La seule chose positive que je trouve à la crise grecque, c’est l’impression d’avoir tellement écrit sur le sujet que je n’ai plus qu’à copier-coller de vieux articles avec comme légende « je l’avais bien dit » pour produire du contenu en phase avec l’actualité. Exercice puéril et facile dans lequel je vais, faute de plus d’inspiration (un monde qui s’écroule, ça ne m’excite guère…), me complaire.
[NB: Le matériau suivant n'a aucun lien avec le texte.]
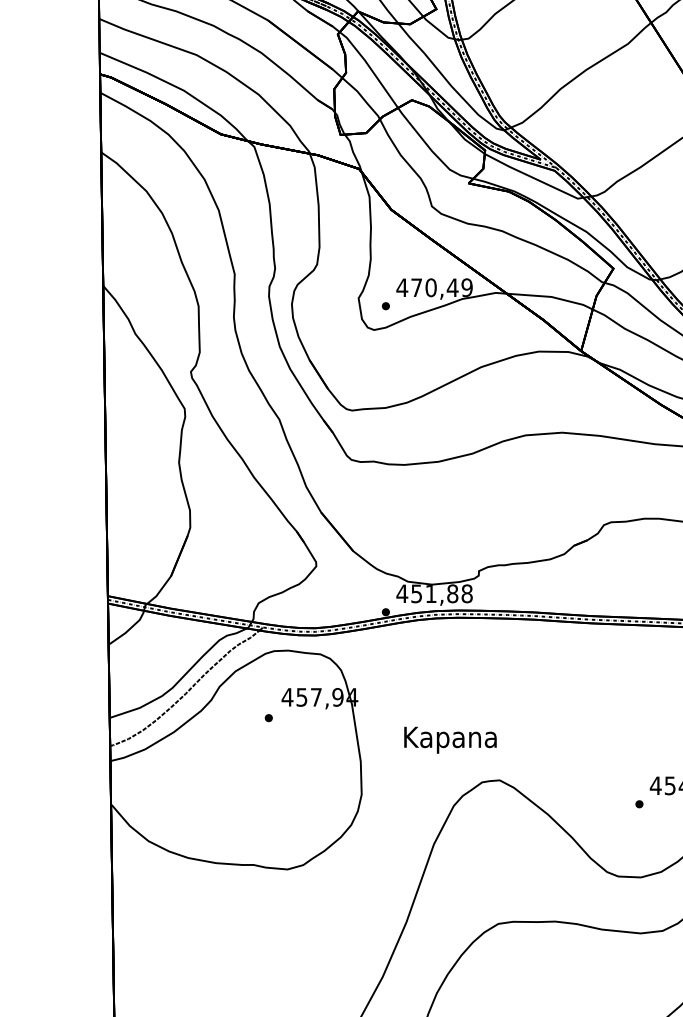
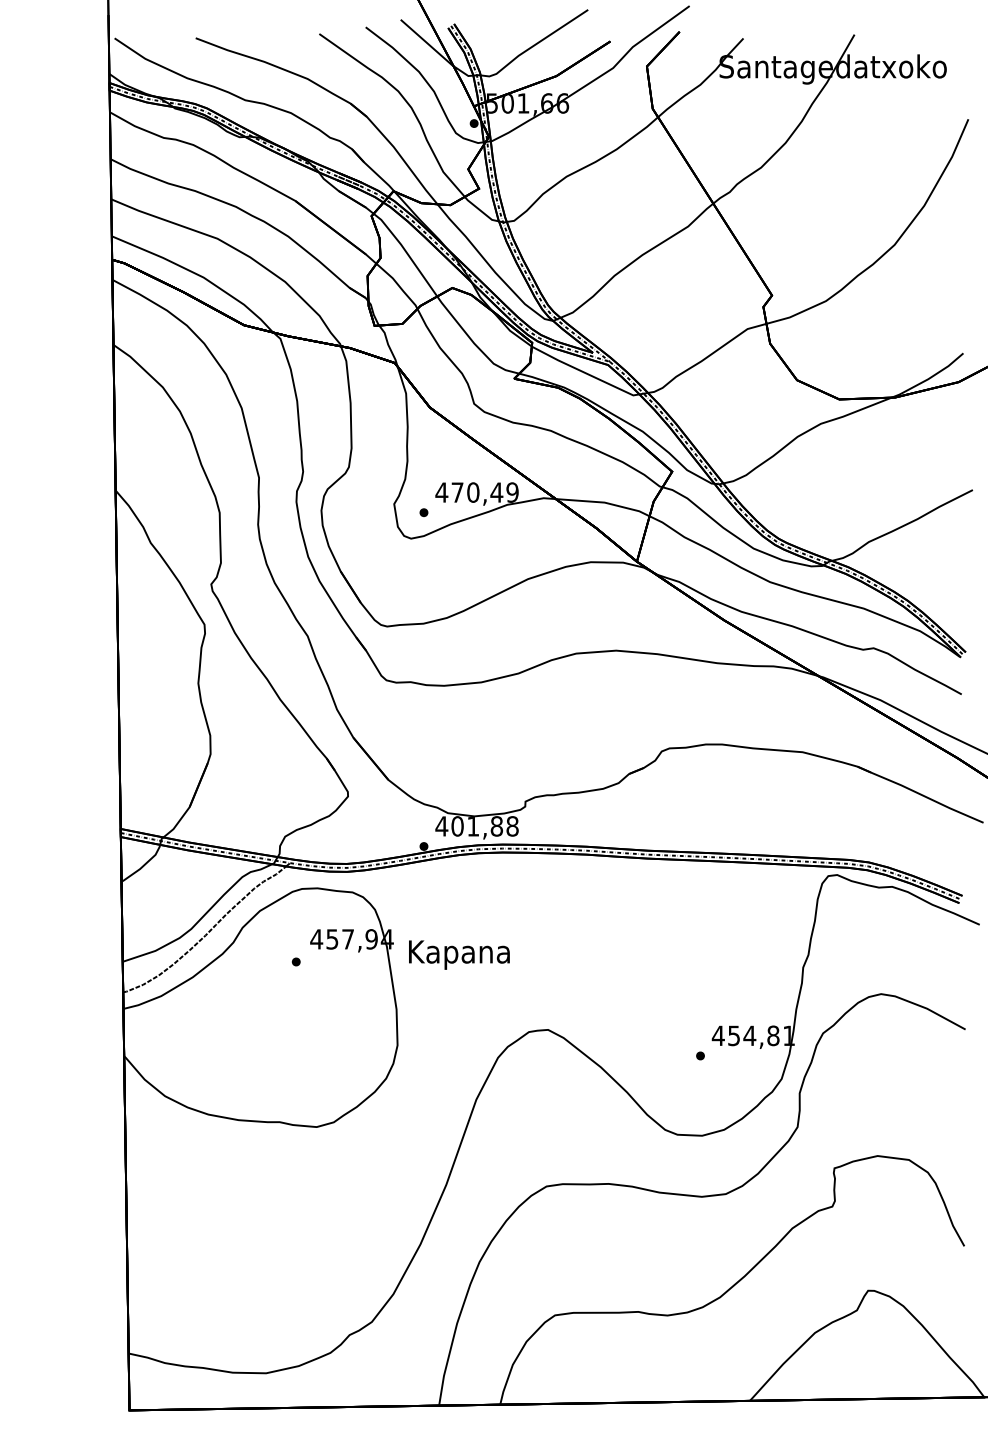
text: (416, 593) -> (457, 826), 451,88 -> 401,88
text: (450, 739) -> (459, 954), moved

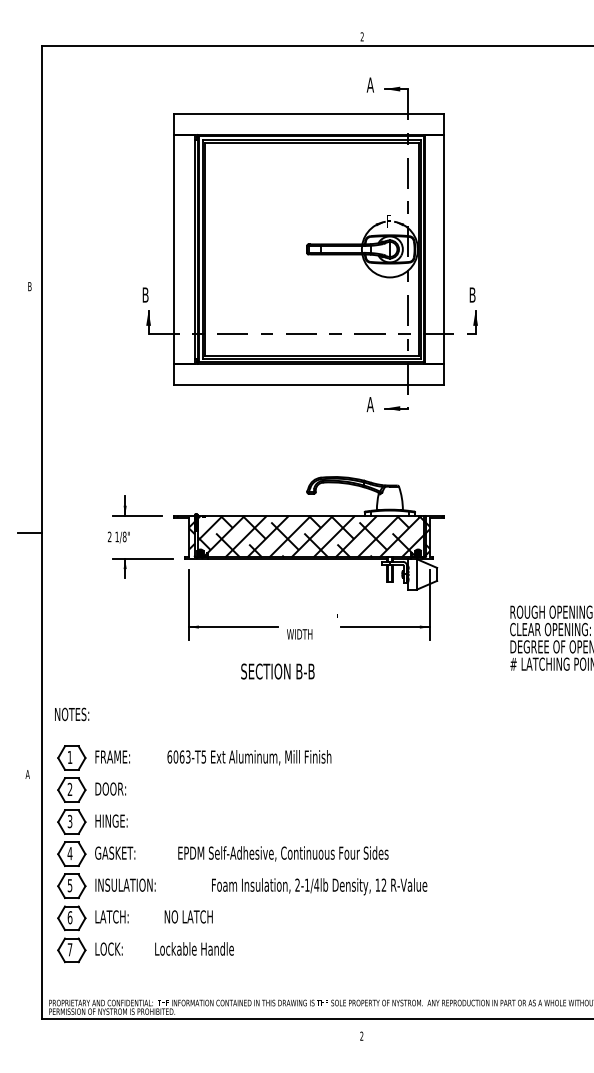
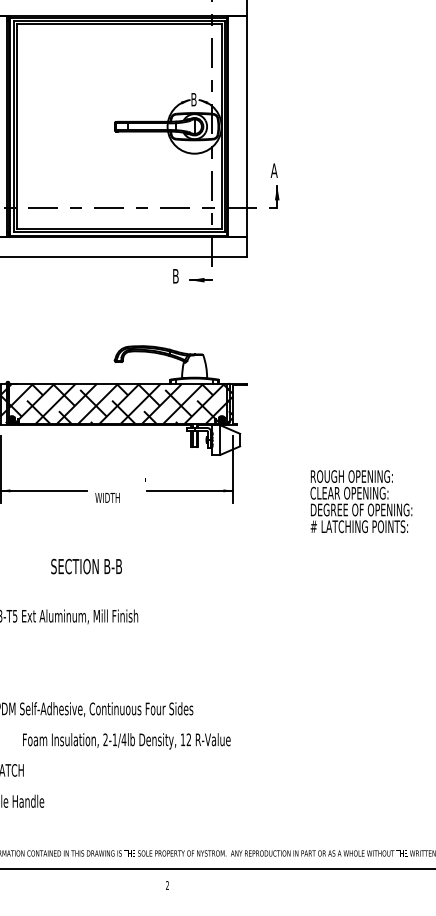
text: (388, 221) -> (193, 99), F -> B
text: (472, 294) -> (274, 170), B -> A
text: (369, 404) -> (174, 276), A -> B
text: (277, 671) -> (86, 566), moved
Mince satisfaction en vérité, tant j’aurais voulu m’être trompé.
Rétrospective
Voici donc ce que j’écrivais le 4 novembre 2008, alors que le choeur des économistes « mainstream » nous répétait à l’envi que, non, décidément, un État ne pouvait pas faire faillite, et que la dette publique était un faux problème :
« Par conséquent, la compétition des États endettés pour attirer les faveurs des détenteurs de capitaux va être plus rude. Et le phénomène que j’anticipais en Août est en train de se produire : cette compétition rend les prêteurs plus sélectifs et tend à remonter la « prime de risque » demandée aux emprunteurs considérés comme un peu moins fiables que les meilleurs. »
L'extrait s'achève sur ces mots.